97. ‘Infidel’ by Ayaan Hirsi Ali.

This was a deeply moving read. The author grew up in Somalia in practically medieval circumstances, a Muslim girl child subjected to female circumcision like so many others, living a life dominated by submissiveness as a female. One particularly moving account early on the book describes her grandmother, a village girl bride, delivering her twin baby girls by herself while out herding the goats and walking home afterwards. She was about 18, and they were her third and fourth children. No one was impressed – after all, they were only girls. One of them would walk out of the desert fifteen years later, and find work in Aden, housekeeping for a British family – this was the author’s mother, and her action proved to be one of the circumstances that changed Ayaan’s life.

The book is almost two books in one – on one level, the memoirs of an extraordinary woman, and on another, Ayaan’s journey of self discovery, her attempts to find the joy she was promised in submitting to her religion, and her eventual total rejection of it. She survived civil wars, forced migrations, life in four different countries under dictatorships, eventually fleeing from an arranged marriage and claiming refugee status in The Netherlands, where she became a Member of Parliament and has fought since for the human rights of Muslim women in particular.

Understandably, given her narrative, Ayaan is no holds barred scathing about Islam. She paints a vivid picture of a little girl being terrorised by threats of hell, considered stupid and virtually worthless, and enduring regular sanctioned beatings and humiliations. Her stance after she fled led to her estrangement from her family, and, after making a film with a Dutch filmmaker who was then shot by Islamic reactionaries, facing death threats herself. This book was written by a brave woman, and I recommend it.

Interestingly, my only personal experience of living in a Muslim society was in Indonesia, where I taught for a year, and worked with mostly women, all of them Muslim – and it certainly felt like an entirely different society to that described by Ayaan. I’m given to understand that the interpretation of Koranic law varies from state to state – and this certainly appears feasible, both reflecting on my time in Surabaya, and in the next two books I read, by a Palestinian female author, which I’ll be reviewing very soon for you.

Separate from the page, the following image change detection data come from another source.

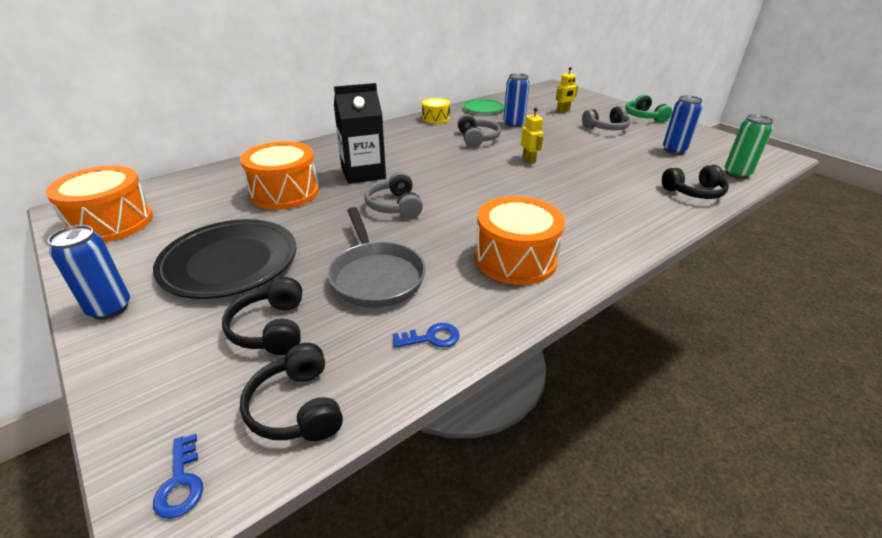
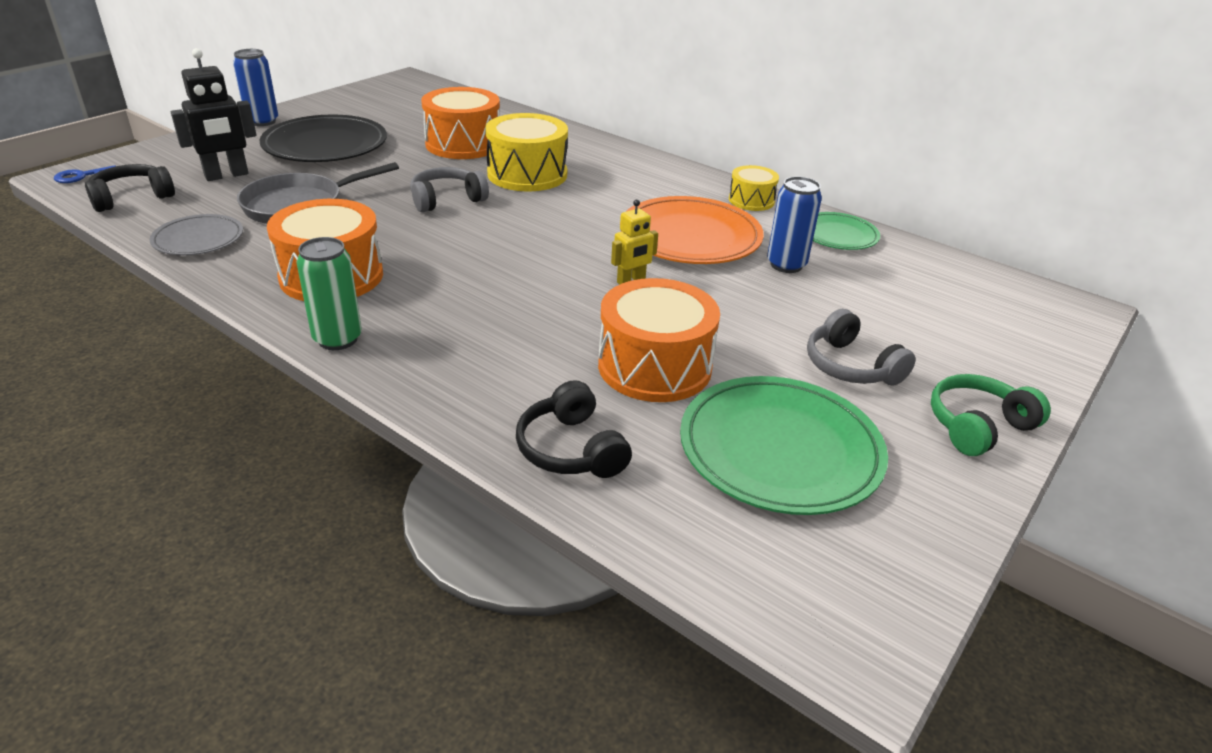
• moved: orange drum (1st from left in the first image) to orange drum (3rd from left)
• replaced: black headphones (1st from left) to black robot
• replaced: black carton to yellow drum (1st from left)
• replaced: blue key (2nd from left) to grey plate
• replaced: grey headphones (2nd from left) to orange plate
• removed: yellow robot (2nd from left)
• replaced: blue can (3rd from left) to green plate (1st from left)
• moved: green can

This book however is well worth a read; apart from anything else, it gives a deeply moving insight into a life so far from the world I, for example, grew up in. Uncounted numbers of people have suffered horribly in the civil wars in East Africa – the famines, the lack of even basic education or medical care, compounded by the yoke of religion – and many have become refugees or migrant workers, leaving their family and homeland far behind. It’s a strange world we live in. And I was left feeling incredibly grateful for my own life.